I swiftly weigh up my options and ultimately decide that I'm up for it, agreeing with a nod, since it isn't too late and I wouldn't mind ending my strenuous day with a quick drink.
He makes his way over to the tray where I last see him grabbing two tumblers before I childishly begin to spin myself around on the stool. When the spinning comes to a halt and I am facing the direction of the kitchen, I rest my elbows and hands on the cold stone; sending goosebumps across my skin as my body recalls the feeling of the cool surface meeting with the exposed skin of the small of my back.
"So, you have any plans for the rest of the night?" Theo calls out, breaking me out of my spell.
"Besides going home and getting in bed? Nope." I answer, quickly attempting to calm down the heat I could feel swelling up in my cheeks. God, my body responds so quickly to even just the memories of last weekend.
"Jess isn't waiting for you at home?" he asks as I think I hear his footsteps coming closer.

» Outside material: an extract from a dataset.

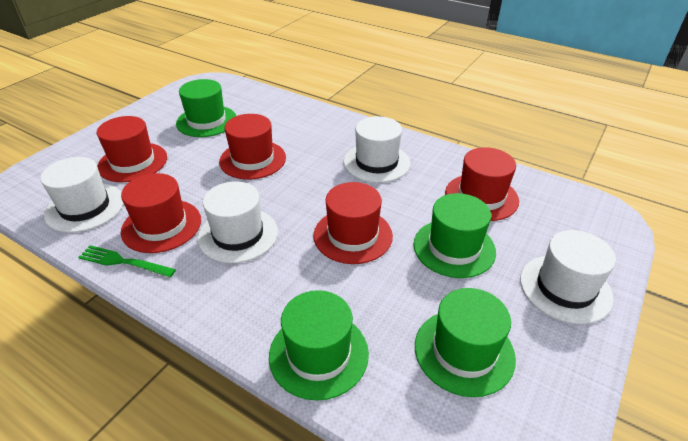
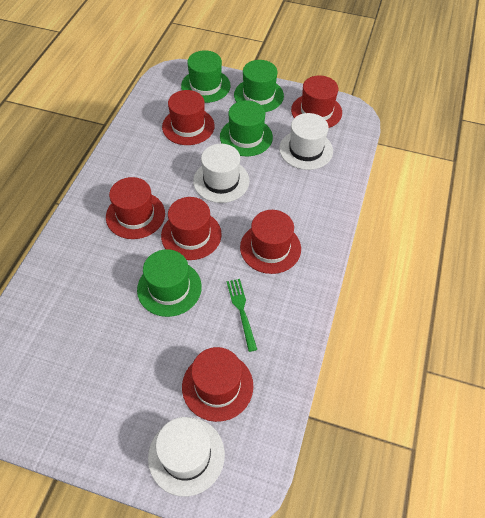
red hat: 5 -> 6
white hat: 4 -> 3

"Jess is working. Why?" I cautiously ask.
"I guess I just thought you might want to stay a little longer then." he says, evidently right behind me now as the air which comes from each of the words he utters into my ear tickles my skin. He places two glasses on the bench before me before he lays his hands flat against the stone, looking my body in between his arms.
"Oh yeah?" I ask, tempted to turn around now to look at him and prove my assumptions right that he has a smug grin proudly displayed on his face right now. But I don't because I don't doubt that my blushing has yet to subside, if it hasn't increased by now.
"Yeah, have some good bonding time between friends." he teases, lightly grasping the hairs that cascade down over my shoulders and moving them aside so that they brush against my skin and send shivers down my spine. There is something about not knowing what he is going to do next as he continues to stand behind me that has me figuratively and literally sitting on the edge of my seat. With the skin of my neck now exposed, he next resorts to what appears to be his favourite move with his lips making their way across my skin delicately.